To wit, one essay from “Onward and Upward” called “Floricordially Yours” bemoans a trend to double or triple the petals on single-petal flowers.
“The result is in many pages of seed catalogs all blossom form seems to be disappearing, causing one to look fearfully ahead to the time when our garden beds will be full of great shaggy heads, alike except for color, all just great blobs of bloom.”
The Brooklin farmhouse usually had plenty of flowers and plants.
In the winter, there was always a bowl of paperwhites and in the fall a “huge copper vase with big sunflowers or autumn-colored blooms,” said Martha.

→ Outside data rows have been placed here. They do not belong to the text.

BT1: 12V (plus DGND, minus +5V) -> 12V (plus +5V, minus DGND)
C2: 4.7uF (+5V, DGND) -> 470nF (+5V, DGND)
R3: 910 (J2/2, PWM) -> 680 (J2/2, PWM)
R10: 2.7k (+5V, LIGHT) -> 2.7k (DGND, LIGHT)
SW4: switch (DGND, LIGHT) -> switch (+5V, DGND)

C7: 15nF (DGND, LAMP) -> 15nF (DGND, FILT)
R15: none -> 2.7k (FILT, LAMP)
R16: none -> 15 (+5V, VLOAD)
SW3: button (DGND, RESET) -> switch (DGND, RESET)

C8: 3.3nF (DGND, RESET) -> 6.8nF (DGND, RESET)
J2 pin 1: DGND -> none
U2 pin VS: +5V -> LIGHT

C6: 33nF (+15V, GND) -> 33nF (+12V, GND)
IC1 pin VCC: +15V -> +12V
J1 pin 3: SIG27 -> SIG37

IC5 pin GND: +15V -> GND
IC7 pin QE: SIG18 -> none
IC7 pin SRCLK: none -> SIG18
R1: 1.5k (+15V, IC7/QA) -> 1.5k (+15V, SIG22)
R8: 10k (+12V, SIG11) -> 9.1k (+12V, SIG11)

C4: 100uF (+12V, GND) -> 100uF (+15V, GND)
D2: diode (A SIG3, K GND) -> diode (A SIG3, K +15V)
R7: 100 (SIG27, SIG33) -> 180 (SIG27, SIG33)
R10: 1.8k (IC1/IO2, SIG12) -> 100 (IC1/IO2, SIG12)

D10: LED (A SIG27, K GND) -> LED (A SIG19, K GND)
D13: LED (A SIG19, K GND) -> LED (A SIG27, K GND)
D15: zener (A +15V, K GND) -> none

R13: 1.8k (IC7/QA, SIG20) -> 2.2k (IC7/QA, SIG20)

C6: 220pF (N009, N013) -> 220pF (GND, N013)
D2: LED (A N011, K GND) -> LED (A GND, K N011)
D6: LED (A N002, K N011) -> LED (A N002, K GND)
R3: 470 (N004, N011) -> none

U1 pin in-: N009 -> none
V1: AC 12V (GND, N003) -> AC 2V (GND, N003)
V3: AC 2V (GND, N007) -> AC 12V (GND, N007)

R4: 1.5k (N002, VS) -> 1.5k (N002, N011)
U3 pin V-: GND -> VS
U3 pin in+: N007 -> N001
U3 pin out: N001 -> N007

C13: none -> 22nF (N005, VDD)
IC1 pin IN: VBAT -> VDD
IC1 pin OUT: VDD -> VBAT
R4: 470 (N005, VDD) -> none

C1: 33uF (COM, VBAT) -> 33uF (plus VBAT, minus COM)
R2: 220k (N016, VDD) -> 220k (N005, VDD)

“The dining room always had something depending on the season or who was coming to dinner,” she said. “She would sometimes take or have me take stems off pansy blossoms and float them in water in a big bowl.”
“People found her formidable,” said Martha. “As I’ve gotten older, I think that meant she was a really intelligent woman with strong opinions and wasn’t afraid to say so.”
Betsy’s Sunflower in Brooklin, intends to carry reissued copies of “Onward and Upward in the Garden” when the store reopens for the season.